--- Toad <[EMAIL PROTECTED]> wrote: 
> On Tue, Oct 28, 2003 at 11:22:02PM +0000, Toad wrote:
> > I have a better attack. You are targetting a particular area of the
> > keyspace. Request a long stream of random keys very close to the target
> > key. They will all DNF, and reduce the pDNF in that area of each node
> > the node routes the request to, until the estimator is so low that it
> > tries a different node. Keep on requesting and you can effectively
> > eliminate the node's ability to route requests in that region... I have
> > no idea how to fight this attack :(. Anyone have any reason why it
> > wouldn't work?
> 
> Here's a start: If pLegitDNF accurately reflects the attack, we have
> little to fear, because it will affect all nodes equally. Unfortunately
> getting an accurate pLegitDNF that varies per key is a bit of a bastard.
> Currently we use the lowest average pDNF (not per key) of those nodes in
> the RT which we alchemically choose to be mature enough to matter. This
> is not exactly satisfactory, of course, and to defeat this attack we
> need an accurate pLegitDNF which takes the key as a parameter. We used
> to use the same alchemical choice on the estimators for the key we were
> routing, which would seem to solve the problem - but it turns out that
> the estimators may well not have learned much in the area of the key we
> are searching for, and result in an absurd estimated pDNF. We have
> maturity data (total amount of influence on a given point) provided by
> the NGRouting aging algorithm, but we would have to set an arbitrary
> cutoff point, which we must presumably determine empirically...

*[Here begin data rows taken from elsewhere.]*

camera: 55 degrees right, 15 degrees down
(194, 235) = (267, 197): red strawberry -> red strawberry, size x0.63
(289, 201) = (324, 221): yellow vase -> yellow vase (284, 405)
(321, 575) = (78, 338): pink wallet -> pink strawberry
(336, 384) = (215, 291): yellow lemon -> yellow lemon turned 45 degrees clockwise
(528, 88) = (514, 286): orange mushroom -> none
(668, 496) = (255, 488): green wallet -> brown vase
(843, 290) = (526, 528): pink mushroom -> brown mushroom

Sure if a node had a good estimate of what the global pDNF was in all hashspace, it 
could correct
for extra DNFs in an area of hashspace.  It doesn't though.  What it can do is record 
data over
all it's neighbors together.  

If my first neighbors seems to fail a bunch in space X, I can switch back to the node 
I used last
week.
If he seems to suck, I can switch a few more times, maybe try out some newbies.
Sooner or later after a couple have problems with space X, I can start to assume space 
X is the
problem.
I'm not sure you can be this smart. :-(  Even if you tried to be this smart it would 
take a while
to figuar out.

You're right that the standard NG estimators won't work to detect the space Xes.  If 
the estimator
only uses a few points, there is no way it could detect 100 of these attacks.



Here's another dimension to the attack: Cancer Nodes.
The adversary could request things which aren't there, but wait his cancer nodes have 
the data. 
This could let him steer his nodes quickly into an area of specialization, where he 
could then
wipe out data and move on to the next area.  

He could "plough" freenet, overturning perfectly good nodes, causing data to be lost.  
He just
moves the junk requests slowly across hashspace and lets his nodes follow.

Does this attack work or am I missing something?  As fragile as specialization is it 
seems you
could break it with something like this, at least in some areas.